Widows were everywhere, and most of them were dirt poor. The Old Testament prophets and the early church continually named the suffering widows because their needs were as great as their numbers. They were as common as chattel, and often treated the same on the streets and in the courts. The Hebrew word referring to a widow literally means “an empty house.” No one home; nowhere to belong. You will know about this emptiness if you have been widowed… or, for that matter, if you have been orphaned from your parents; or separated from people, or places, or things where you belonged… or never belonged; or if you intercede for other people who live with estrangement, poverty and injustice in our suffering world.

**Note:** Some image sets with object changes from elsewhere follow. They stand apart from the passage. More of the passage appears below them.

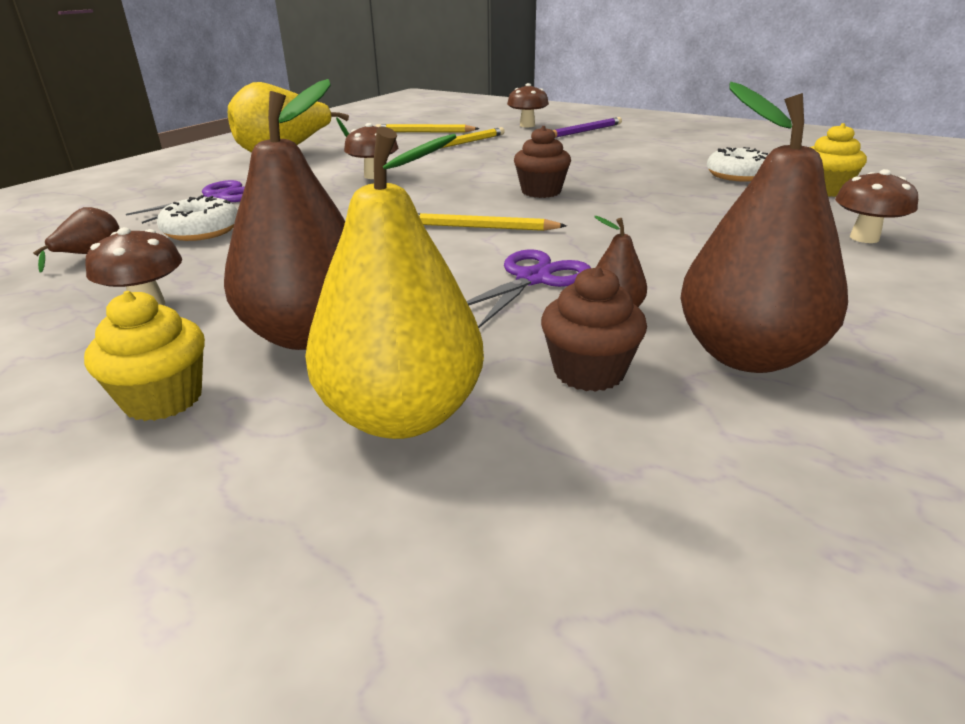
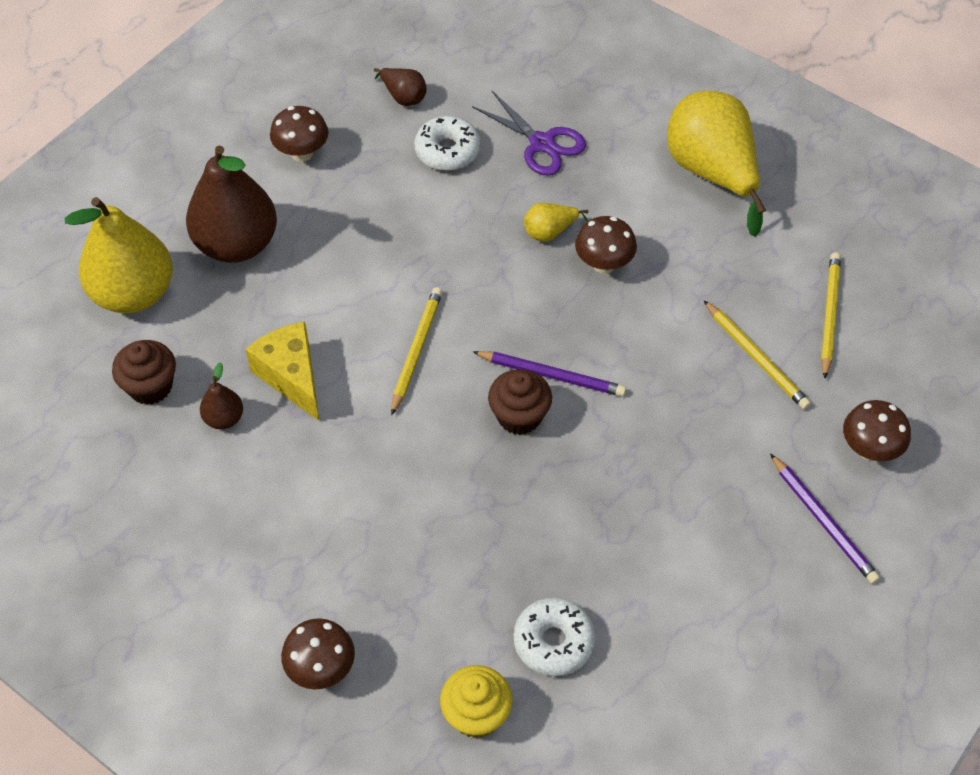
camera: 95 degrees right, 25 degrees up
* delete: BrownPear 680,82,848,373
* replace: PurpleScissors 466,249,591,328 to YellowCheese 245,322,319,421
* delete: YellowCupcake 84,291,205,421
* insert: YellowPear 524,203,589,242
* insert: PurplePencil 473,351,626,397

Which is why parables are comparable, because they imply a comparison, an analogy, an elaboration, or an illustration.[i] So how is Jesus’ parable comparable to your own life, or to your life’s concerns? How is this your story? How is Jesus’ parable about the suffering and importunate widow and the jaded judge – the ultimately-converted judge – your story? What does Jesus’ parable invite from you and your own needs, or your concerns for others? The answer is yours.
This parable is surely an invitation to cry out our hearts, and bang on the gates of heaven. Jesus’ parable invites and provokes that. And if God-the-judge seems too intimidating, or too distant, or too much of a male for you to safely cry out your heart, then tell the Blessed Virgin Mary, who seems to have God’s ear.
[i] The New Testament Greek word parabolē, means, literally, “that which is tossed alongside,” implying a comparison, an analogy, an elaboration, or an illustration. From “Biblical Parables” by Fred B. Craddock in Interpretation; Luke (John Knox Press, 1990; pp. 108-110.